A small piece of the former hotel remains standing waiting to be bulldozed.
The Japanese Pavillion at the former Travelodge Hotel site has been torn down despite its heritage designation. Photo by Charlie Senack.

By Charlie Senack

The former Talisman Motor Inn turned Travelodge Hotel has been torn down, paving the way for five new residential buildings containing 900 units. 

But the Japanese Pavilion — also known as the “tiki hut” — whose basement was home to the popular Beachcomber Lounge, was supposed to stay. It’s now been reduced to rubble.

The building, designed by Harold Shenkman and Bill Teron, was on the heritage registry. It was intended to be incorporated into the new development as a “key component.” 

The “landmark” was “a rare example of Japanese influenced architecture in Ottawa,” a staff report read. 
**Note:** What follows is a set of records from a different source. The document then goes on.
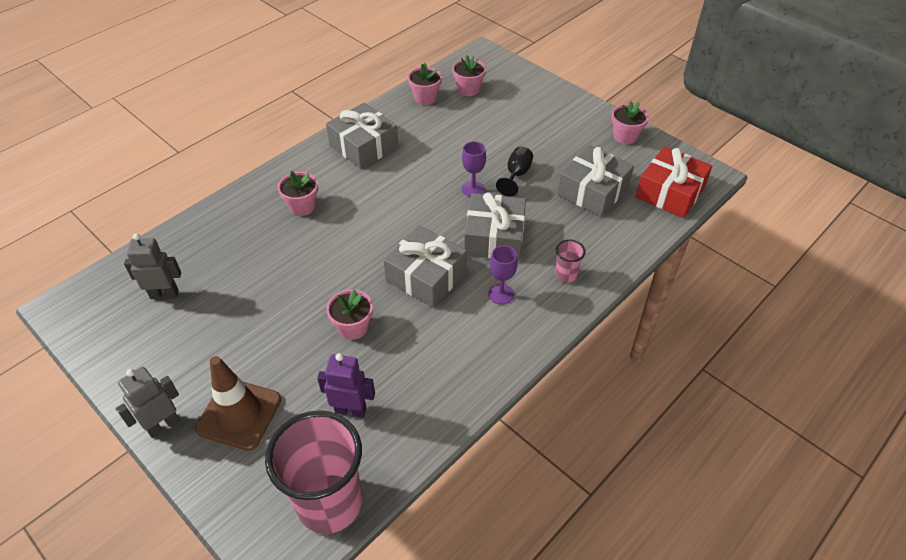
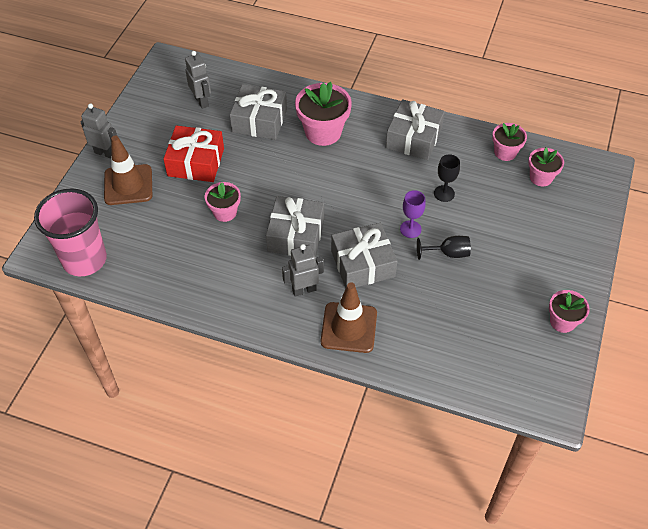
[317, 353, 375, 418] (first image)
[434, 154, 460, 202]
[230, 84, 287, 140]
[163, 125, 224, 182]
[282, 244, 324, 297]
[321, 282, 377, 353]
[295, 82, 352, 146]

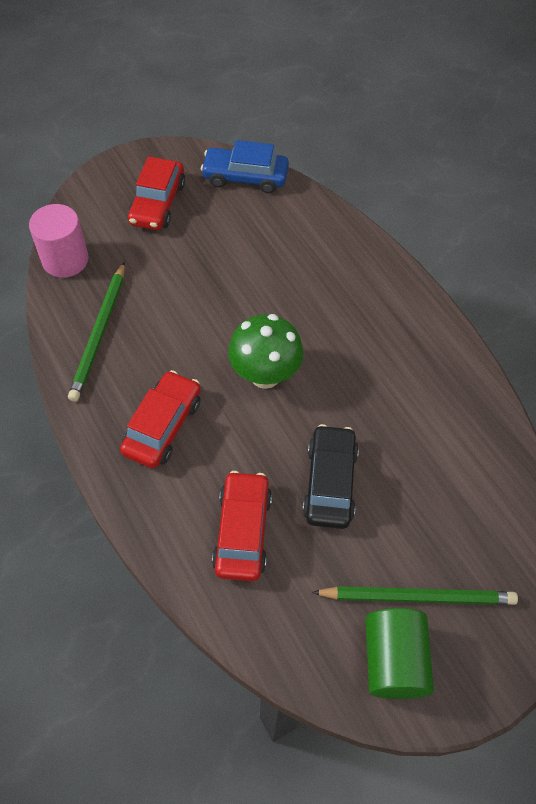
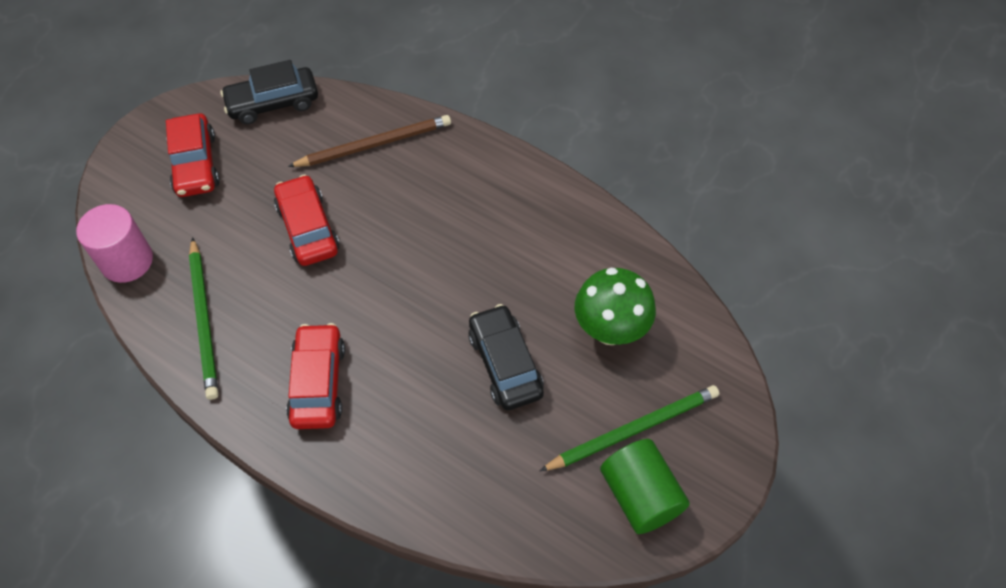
[288, 115, 451, 167]
[274, 174, 340, 266]
[575, 268, 656, 345]
[220, 60, 318, 124]

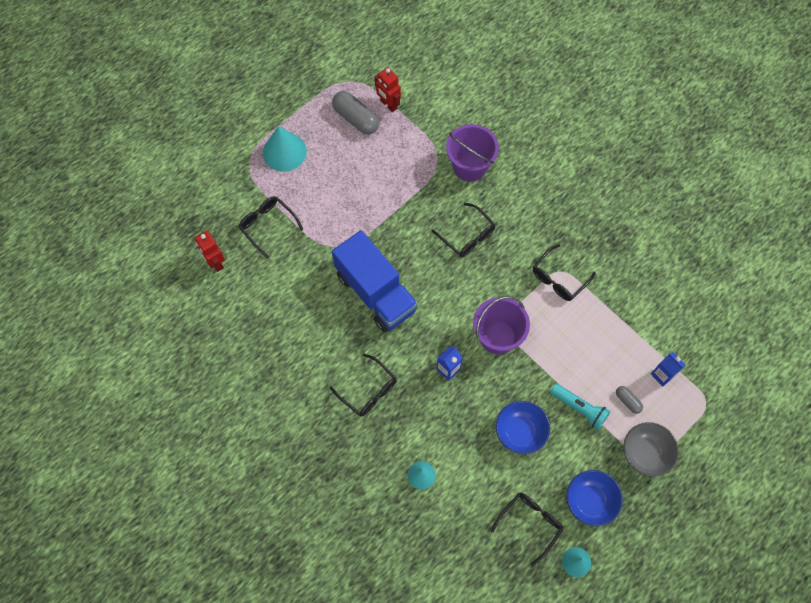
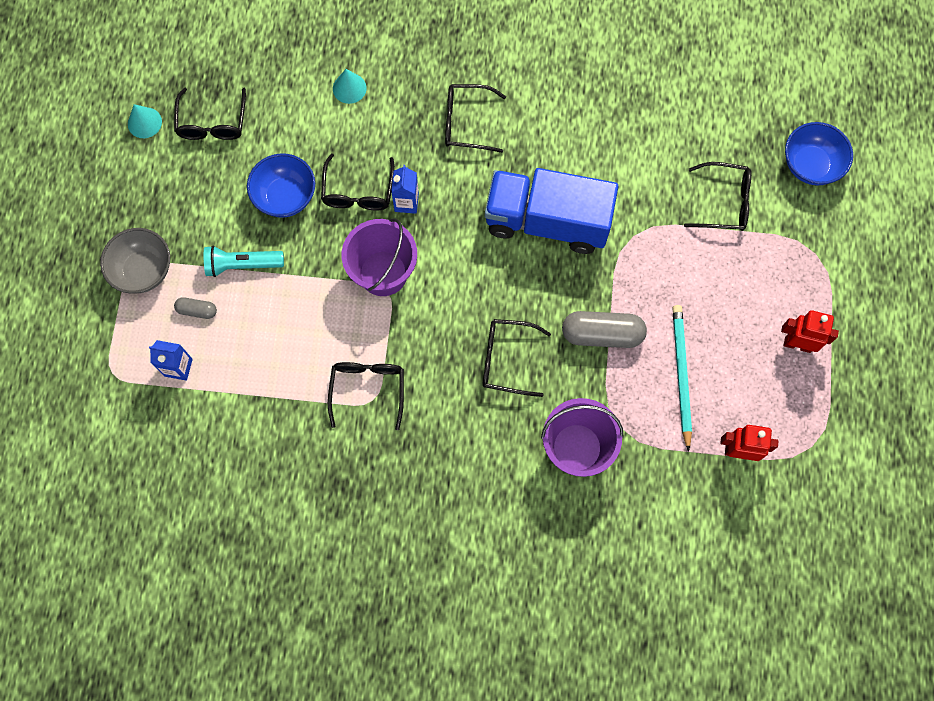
[263, 126, 307, 172] (first image)
[321, 153, 395, 210]
[673, 305, 692, 452]
[781, 310, 839, 353]
[562, 311, 647, 348]
[785, 122, 853, 185]

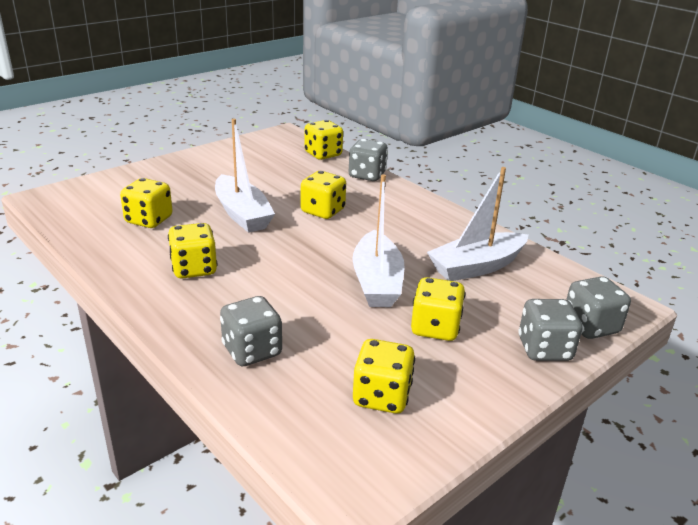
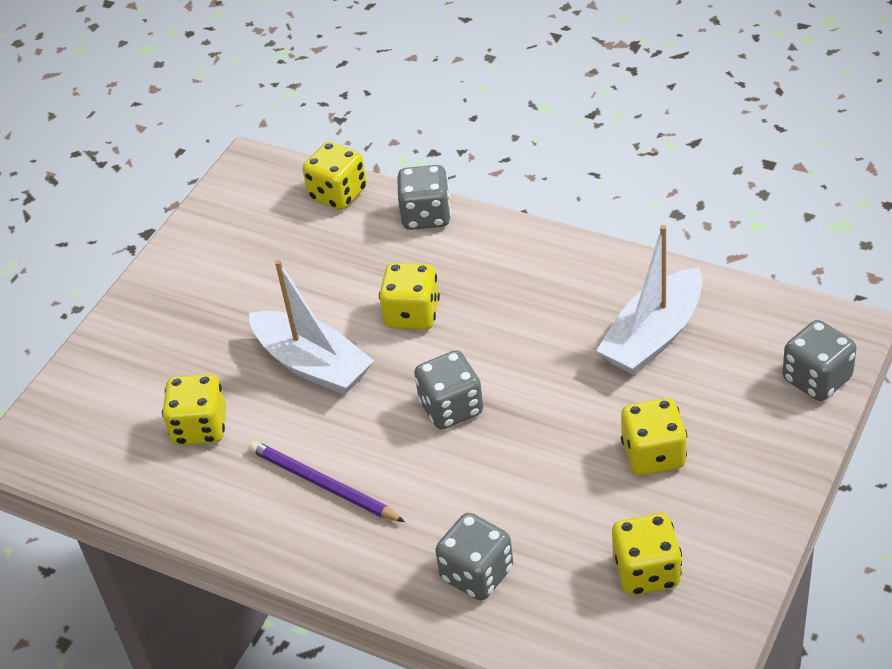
[352, 174, 405, 307] (first image)
[414, 350, 483, 429]
[249, 441, 405, 522]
River ward councillor Riley Brockington said when work started, developers realized it would be impossible to work around the site while constructing an underground parking garage below where the lounge once stood.

 It was in poor condition and could not be relocated, he noted. 

“They got permission to take it down and the commitment from the owners is they will build a pavilion with the same look and design,” Brockington said. “It will be a common room or party room for people to gather.”

Still, he wasn’t impressed. Brockington said he was not aware of the change before demolition occurred. The city, however, was. 

Small parts of the hotel, including an elevator shaft, remain standing.
Original material from the former “Tiki Hut” has already been bulldozed and taken away. Photo by Charlie Senack.

Questions are now being raised as to why this wasn’t picked up on earlier.

 “They changed contractors. There were a lot of staff who were not part of this process at the beginning,” said Brockington. 

Kitchissippi ward councillor Jeff Leiper, who is the chair of Ottawa’s planning committee, said the developers worked within the permissions they had.

Many of the original features will be restored, but it’s unclear if any of the original material will be salvaged. The original building plans are in the developers hands and are expected to be used.

It will be “in the same spirit and location as part of the design for our Talisman development,” said Tom Casey, chief financial officer and co-president of developer Holloway Lodging Corporation.

Local architect Toon Dreessen said the pavillion’s removal will result in Carling Avenue lacking more of an identity than it did before. 

“Any architect could have told you it would be effectively impossible, even at an early stage, to leave that building intact and put a structure underneath. Yet it got approved and nobody challenged it,” he said. “We will end up with something not quite as authentic. It won’t be the same. It will be a stage set  — a piece of theatre — not a piece of heritage.”